Pierce Warnecke: Textures
Richard Garret: Perceptual
Mon, Oct 1, 2012 at 7pm
596 Broadway, #602 | New York, NY 10012 | Phone: 212-431-1130
Subway: F/M/D/B Broadway/Lafayette, R Prince, 6 Bleeker
Pierce Warnecke’s Textures is a live audiovisual performance that uses found objects, field recordings and video samples. Each performance is unique in that the material is collected on spot, then re-composed in realtime. It is an exploration of granular surfaces, aged objects and deteriorated materials that have been collected because of their rich textures. Materials selected for the piece are man-made items that have undergone sufficient deterioration to no longer be recognizable. These decontextualized objects have lost any signified meaning, usefulness and identity: they are in fact ideally abstract. The result is an audiovisual study of the effect of time on matter: modification, deterioration and finally disappearance.
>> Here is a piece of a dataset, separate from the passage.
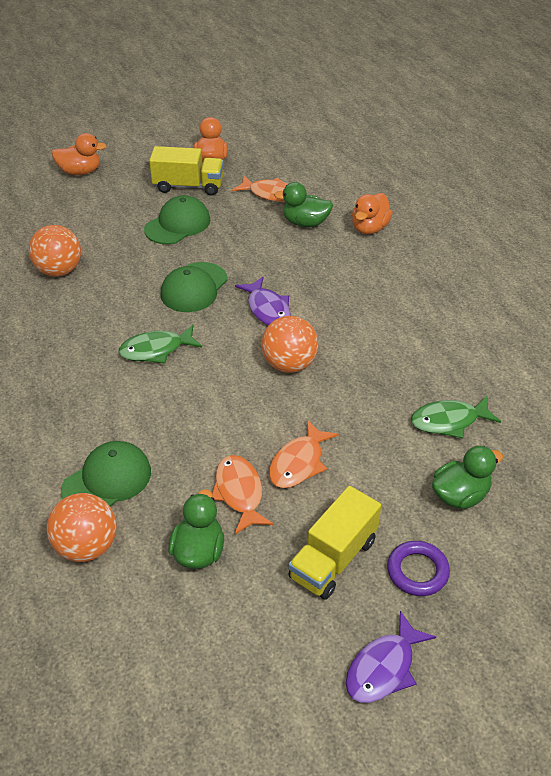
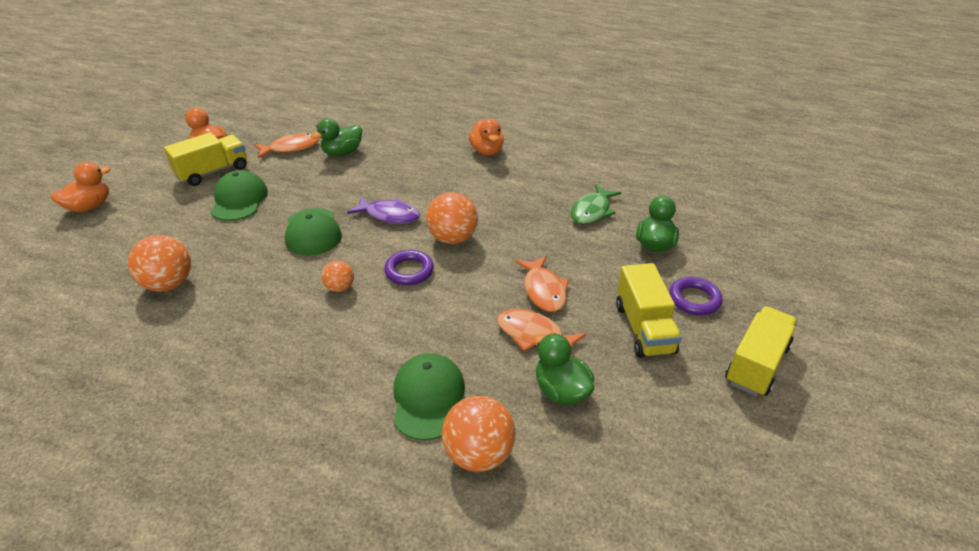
camera: 45 degrees left, 5 degrees down
(156, 350) = (340, 287): green fish -> orange ball
(220, 370) = (409, 271): none -> purple ring
(369, 228) = (392, 135): orange duck -> orange duck (487, 151)
(383, 667) = (756, 364): purple fish -> yellow truck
Richard Garet will be presenting Perceptual an audiovisual performance piece that proposes immersive reception to moving image and sound and that examines the processes of luminosity, color, movement, and light phenomena. The sound will be carefully constructed and utilized to effect, intervene, disrupt, and modify further the visual parameters of the projected images. The techniques employed to make the imagery incorporate real-time computer processing and visual-constructs established from the permutations and the brilliancy generated by the media itself and by systematically breaking apart and over-layering algorithmically the outcome in order to create the viewing experience. Garet’s sonic construction for this project will hover from material explorations, recordings of studio experiments, and digital processing while also articulating subtle sonic movements that modulate and fluctuate overtime.
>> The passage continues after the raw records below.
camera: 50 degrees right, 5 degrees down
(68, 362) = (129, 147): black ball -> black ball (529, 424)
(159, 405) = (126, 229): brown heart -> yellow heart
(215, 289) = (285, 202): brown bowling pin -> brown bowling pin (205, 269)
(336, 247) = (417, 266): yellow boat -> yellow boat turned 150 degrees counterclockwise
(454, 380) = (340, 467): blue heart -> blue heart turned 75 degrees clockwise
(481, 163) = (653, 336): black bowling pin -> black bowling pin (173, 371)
Whether focus is on the purity of digital forms or the chaotic grit of natural objects, large scales of time and space or microscopic detail, the goal of Pierce Warnecke’s work is to readapt existing materials into a parallel context where their signified meanings, symbols and cultural connections have become residual ghosts.
Sound works explore combinations of pure synthetic sounds, electronic interferences, field recordings and manipulations of found objects. Textural, drone, noise, electronic and improvised music are areas of interest, explored through solo works and collaborations. Video is created in real-time, recorded, or generated and uses found items and moments: data sets, organic matter and microscopic textures to create dense patterns and contrasting forms.
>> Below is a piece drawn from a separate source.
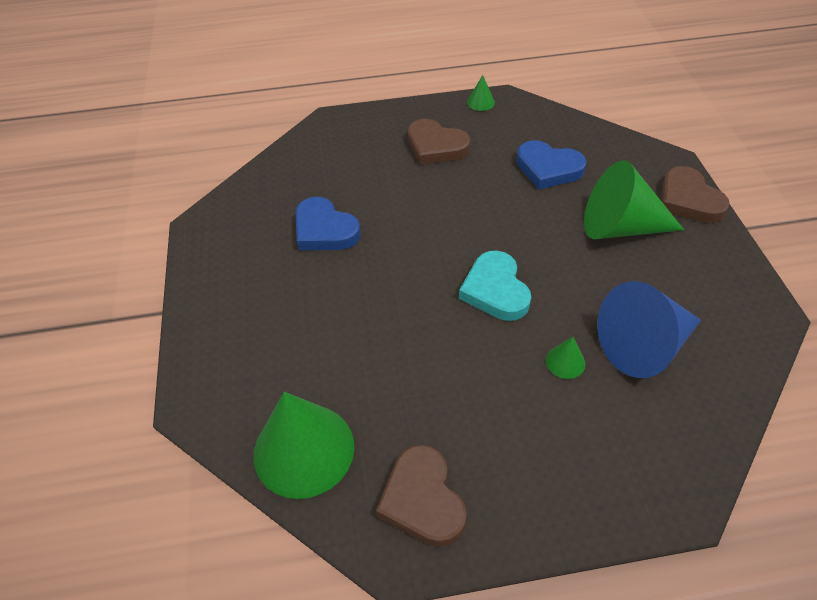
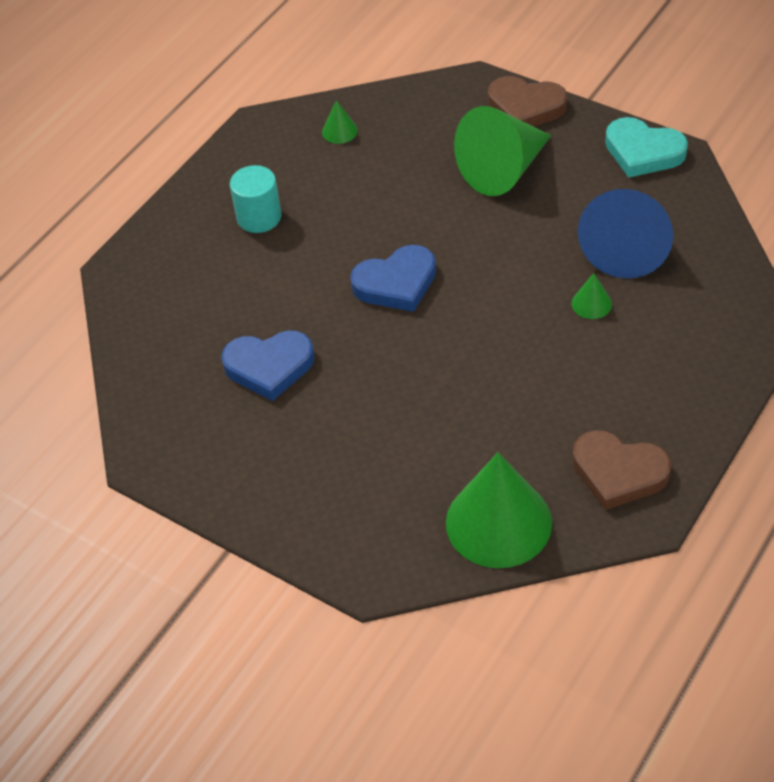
camera: 45 degrees left, 0 degrees up
(436, 146) = (259, 217): brown heart -> turquoise cylinder
(480, 102) = (240, 144): green cone -> green cone (339, 131)
(495, 290) = (476, 295): turquoise heart -> turquoise heart (643, 152)
(548, 168) = (384, 163): blue heart -> blue heart (396, 283)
Born in California, Pierce studied and worked for 10 years in France before moving to Boston to attend the Berklee College of Music. He currently lives in Berlin where he is following a Meisterschüler Program at Universität der Kunst (UdK) under Dr. Alberto de Campo. He works as a programmer and sound designer, and co-curates the Emitter Micro festival and record label.
Richard Garet interweaves various media including moving image, sound, multimedia performance, and photography. In work ranging from modified environments to site specific installations to audiovisual screening works, Garet constructs intimate spaces and immersive situations that draw attention to the processes of perception and cognition, and which activate sensorial, physical, psychological phenomena that reflect on the nature and experience of time.
Garet’s pieces, whether conceptual in origin or stemming from his investigation of complex systems and algorithmic translations, are informed by the background noise established by mass media culture and the collective arena that surrounds him. Garet’s reductive process seeks to invert the normative function of this background noise, drawing it up from subliminal status to an active presence. He finds further inspiration from material interactions that incorporate problems of context, technology, defunctionalization, commodity, and environment.